Thereafter, dissension apparently arose between these parties and on November 2, 1974, Ted F. Dunham, Jr. and Richard E. Dunham held a special meeting of the board of directors, without notice to the other principals, and took certain action including the election of David L. Smith to the Board, the acceptance of Smith’s bill for $15,000.00 for services rendered to the corporation, and the issuance of certain stock to the three of them. This action was justified on the belief of all three that the election of five directors at the May 7th meeting was an absolute nullity and that the Dunham sons, therefore, were the only Board members legally remaining.
Upon notification of this action, Mrs. Dunham initially made certain efforts to nullify it; thereafter, by general agreement of the parties, no further efforts were made to solidify their positions and litigation was begun. That action consisted of the filing of a suit by Smith primarily for the recognition of his stock ownership in the corporation and for the payment of his bill for services. Thereafter, a proceeding for a writ of quo warranto was initiated by Richard E. Dunham in which the opposing faction reconvened for similar relief.
Three hearings were conducted in the trial court concerning the various issues in*1231volved therein. In summation, the court dismissed the writ of quo warranto sought by Richard E. Dunham, but maintained that writ on the reconventional demand filed by Mrs. Dunham, Alexander and Peebles; it also dismissed Smith’s suit. Only Smith has appealed. We affirm.
The reasons for the action taken by the district court are primarily expressed in an extensive and well reasoned opinion rendered on August 15, 1975. The necessity for a full discussion of that opinion has been obviated because only Smith has appealed. Essentially the court concluded that, although contrary to the corporate charter, the five directors elected at the May 7, 1974 meeting were “de facto” directors and were thus entitled to notice of the November 2 meeting at which time the Dunham sons attempted to proceed on their unilateral course of action. Further, their failure to provide that notice rendered their action null, including the attempted issuance of stock to themselves and to Smith, and that Mrs. Dunham continued as testamentary executrix to retain the voting majority possessed by her late husband. Also applicable to Smith’s appeal are later oral reasons for judgment in which it was concluded that the Dunham sons did not have actual or apparent authority to contract with Smith for services to the corporation.
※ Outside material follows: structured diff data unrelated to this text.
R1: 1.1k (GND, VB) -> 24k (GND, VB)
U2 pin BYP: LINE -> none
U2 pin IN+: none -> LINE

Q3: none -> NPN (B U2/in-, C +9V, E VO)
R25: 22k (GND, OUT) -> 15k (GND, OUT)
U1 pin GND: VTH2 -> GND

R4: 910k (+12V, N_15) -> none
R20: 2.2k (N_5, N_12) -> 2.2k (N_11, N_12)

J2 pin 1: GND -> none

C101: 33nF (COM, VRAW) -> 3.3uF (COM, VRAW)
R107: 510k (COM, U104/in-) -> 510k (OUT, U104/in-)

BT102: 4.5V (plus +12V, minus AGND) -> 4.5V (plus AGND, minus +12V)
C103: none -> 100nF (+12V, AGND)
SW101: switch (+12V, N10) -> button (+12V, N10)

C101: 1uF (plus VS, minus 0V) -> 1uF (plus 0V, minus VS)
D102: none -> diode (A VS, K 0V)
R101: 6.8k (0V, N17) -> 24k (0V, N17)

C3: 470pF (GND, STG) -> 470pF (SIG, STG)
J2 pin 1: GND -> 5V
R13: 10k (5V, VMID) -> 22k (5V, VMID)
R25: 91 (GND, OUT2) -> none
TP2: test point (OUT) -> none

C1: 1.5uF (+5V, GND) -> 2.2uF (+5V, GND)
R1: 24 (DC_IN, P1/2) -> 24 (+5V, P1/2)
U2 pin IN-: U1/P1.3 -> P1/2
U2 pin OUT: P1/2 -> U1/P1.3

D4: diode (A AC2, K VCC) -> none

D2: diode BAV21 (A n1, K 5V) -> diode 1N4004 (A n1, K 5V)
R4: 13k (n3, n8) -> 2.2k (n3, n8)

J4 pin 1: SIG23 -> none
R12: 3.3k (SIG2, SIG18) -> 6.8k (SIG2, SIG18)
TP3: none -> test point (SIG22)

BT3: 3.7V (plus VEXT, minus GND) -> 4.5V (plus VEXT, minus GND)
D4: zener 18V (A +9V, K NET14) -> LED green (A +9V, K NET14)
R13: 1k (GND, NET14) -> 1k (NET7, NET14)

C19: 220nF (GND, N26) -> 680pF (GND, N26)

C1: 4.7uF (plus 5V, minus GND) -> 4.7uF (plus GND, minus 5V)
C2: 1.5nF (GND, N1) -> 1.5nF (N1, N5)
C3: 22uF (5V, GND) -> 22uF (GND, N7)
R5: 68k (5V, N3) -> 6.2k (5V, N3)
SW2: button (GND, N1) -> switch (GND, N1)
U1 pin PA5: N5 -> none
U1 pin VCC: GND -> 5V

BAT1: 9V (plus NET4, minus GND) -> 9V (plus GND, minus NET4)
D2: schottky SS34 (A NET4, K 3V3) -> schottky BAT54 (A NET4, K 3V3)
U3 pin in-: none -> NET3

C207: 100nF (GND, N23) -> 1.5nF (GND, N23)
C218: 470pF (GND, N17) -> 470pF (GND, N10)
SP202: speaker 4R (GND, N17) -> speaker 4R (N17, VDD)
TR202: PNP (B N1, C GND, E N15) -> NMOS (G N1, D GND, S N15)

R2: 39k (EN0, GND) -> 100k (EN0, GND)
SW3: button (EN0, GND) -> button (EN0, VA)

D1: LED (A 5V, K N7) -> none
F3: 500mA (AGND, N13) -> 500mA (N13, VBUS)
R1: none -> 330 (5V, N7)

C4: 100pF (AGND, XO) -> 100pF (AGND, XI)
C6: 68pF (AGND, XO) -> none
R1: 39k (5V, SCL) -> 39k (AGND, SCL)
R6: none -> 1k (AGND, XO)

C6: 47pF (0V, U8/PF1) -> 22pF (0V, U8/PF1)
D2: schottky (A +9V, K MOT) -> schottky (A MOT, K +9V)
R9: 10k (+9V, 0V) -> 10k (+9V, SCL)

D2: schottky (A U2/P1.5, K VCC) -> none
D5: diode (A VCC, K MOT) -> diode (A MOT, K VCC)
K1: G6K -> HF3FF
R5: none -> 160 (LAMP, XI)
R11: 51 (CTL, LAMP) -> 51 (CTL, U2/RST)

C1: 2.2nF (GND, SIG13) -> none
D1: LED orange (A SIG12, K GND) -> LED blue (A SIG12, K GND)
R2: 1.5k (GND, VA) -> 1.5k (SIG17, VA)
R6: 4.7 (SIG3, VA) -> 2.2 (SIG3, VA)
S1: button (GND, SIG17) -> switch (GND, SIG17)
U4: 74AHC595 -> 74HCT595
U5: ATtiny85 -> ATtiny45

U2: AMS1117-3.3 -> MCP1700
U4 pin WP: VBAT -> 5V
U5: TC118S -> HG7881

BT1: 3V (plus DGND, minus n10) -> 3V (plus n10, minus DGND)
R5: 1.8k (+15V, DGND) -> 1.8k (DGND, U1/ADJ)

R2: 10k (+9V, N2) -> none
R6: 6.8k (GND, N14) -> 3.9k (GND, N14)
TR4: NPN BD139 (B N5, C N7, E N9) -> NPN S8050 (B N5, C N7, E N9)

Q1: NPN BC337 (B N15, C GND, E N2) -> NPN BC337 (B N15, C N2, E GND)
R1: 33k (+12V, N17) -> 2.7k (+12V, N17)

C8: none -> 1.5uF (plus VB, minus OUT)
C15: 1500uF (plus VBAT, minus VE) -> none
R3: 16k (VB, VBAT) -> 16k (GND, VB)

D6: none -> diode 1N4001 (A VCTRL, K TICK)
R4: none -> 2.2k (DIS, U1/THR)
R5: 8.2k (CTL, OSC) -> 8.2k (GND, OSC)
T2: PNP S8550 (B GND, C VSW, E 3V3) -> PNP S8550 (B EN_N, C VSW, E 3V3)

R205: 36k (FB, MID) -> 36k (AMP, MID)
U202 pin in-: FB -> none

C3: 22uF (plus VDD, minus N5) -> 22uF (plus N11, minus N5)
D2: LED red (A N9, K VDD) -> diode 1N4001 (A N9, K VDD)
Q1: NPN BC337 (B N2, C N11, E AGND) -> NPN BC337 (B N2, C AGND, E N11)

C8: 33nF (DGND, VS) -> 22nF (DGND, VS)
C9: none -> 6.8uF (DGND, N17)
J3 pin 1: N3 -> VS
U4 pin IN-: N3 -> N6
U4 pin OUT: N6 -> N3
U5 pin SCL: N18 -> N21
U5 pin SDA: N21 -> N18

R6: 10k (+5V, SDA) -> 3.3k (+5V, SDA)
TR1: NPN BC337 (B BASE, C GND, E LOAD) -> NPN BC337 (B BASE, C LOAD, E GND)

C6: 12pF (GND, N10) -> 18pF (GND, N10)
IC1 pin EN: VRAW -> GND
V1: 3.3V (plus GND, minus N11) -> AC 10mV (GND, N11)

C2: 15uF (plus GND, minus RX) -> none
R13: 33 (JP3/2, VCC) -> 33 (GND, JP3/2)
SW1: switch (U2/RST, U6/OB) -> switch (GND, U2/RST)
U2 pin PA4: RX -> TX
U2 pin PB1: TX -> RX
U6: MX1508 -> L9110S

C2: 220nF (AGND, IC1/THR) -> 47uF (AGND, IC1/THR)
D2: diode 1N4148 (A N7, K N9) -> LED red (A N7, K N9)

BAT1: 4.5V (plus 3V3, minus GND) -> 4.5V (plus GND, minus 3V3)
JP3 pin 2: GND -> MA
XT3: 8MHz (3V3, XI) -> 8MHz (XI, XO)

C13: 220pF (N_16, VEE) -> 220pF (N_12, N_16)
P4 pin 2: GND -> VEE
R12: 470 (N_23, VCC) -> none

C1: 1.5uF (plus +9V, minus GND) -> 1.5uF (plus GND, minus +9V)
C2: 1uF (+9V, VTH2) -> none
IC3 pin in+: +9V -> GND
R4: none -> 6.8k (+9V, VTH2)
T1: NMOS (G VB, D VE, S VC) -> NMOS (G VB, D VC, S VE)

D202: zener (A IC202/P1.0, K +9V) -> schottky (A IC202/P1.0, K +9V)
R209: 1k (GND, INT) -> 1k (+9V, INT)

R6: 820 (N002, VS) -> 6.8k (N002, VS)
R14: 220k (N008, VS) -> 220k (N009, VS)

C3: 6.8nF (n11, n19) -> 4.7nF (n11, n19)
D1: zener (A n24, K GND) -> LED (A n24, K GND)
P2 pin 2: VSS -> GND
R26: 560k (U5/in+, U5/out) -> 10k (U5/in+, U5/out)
The jurisprudence of this state has recognized “de facto” corporate officers. St. Bernard Trappers Assn., Inc. v. Michel, 162 La. 366, 110 So. 617 (1926); Straughter v. Holy Temple of Church of God and Christ, 150 So.2d 124 (La.App. 4th Cir. 1963),1 In the Matter of Louisiana Investment & Loan Corporation, 224 F.Supp. 274 (E.D.La.1963). In Michel, supra, the court observed:
“* * * even though the said board was not legally and regularly elected, and even though a majority were ineligible, yet they were de facto officers, acting under color of title and in the open and exclusive possession of the office, and discharging its functions without question or protest and hence that the action of said board in making the assignment was binding on the corporation if such assignment was otherwise legal.”
The trial judge correctly found that, although the election of five directors was in violation of the corporate charter, that such action caused those persons to be “de facto” directors. Both Ted F. Dunham, Jr. and Richard E. Dunham, who later attempted to repudiate that action, were present at that election, took part in it, and approved the action taken at that time.
Having assumed the status of “de facto” directors, those five persons remained in that capacity until removed by proper corporate action, which occurred at the next lawfully called meeting on January 9,1975. The actions at the meetings on November 2 and 5, 1974, which were conducted by the two Dunham sons, without notice to the other three “de facto” directors, were null and void.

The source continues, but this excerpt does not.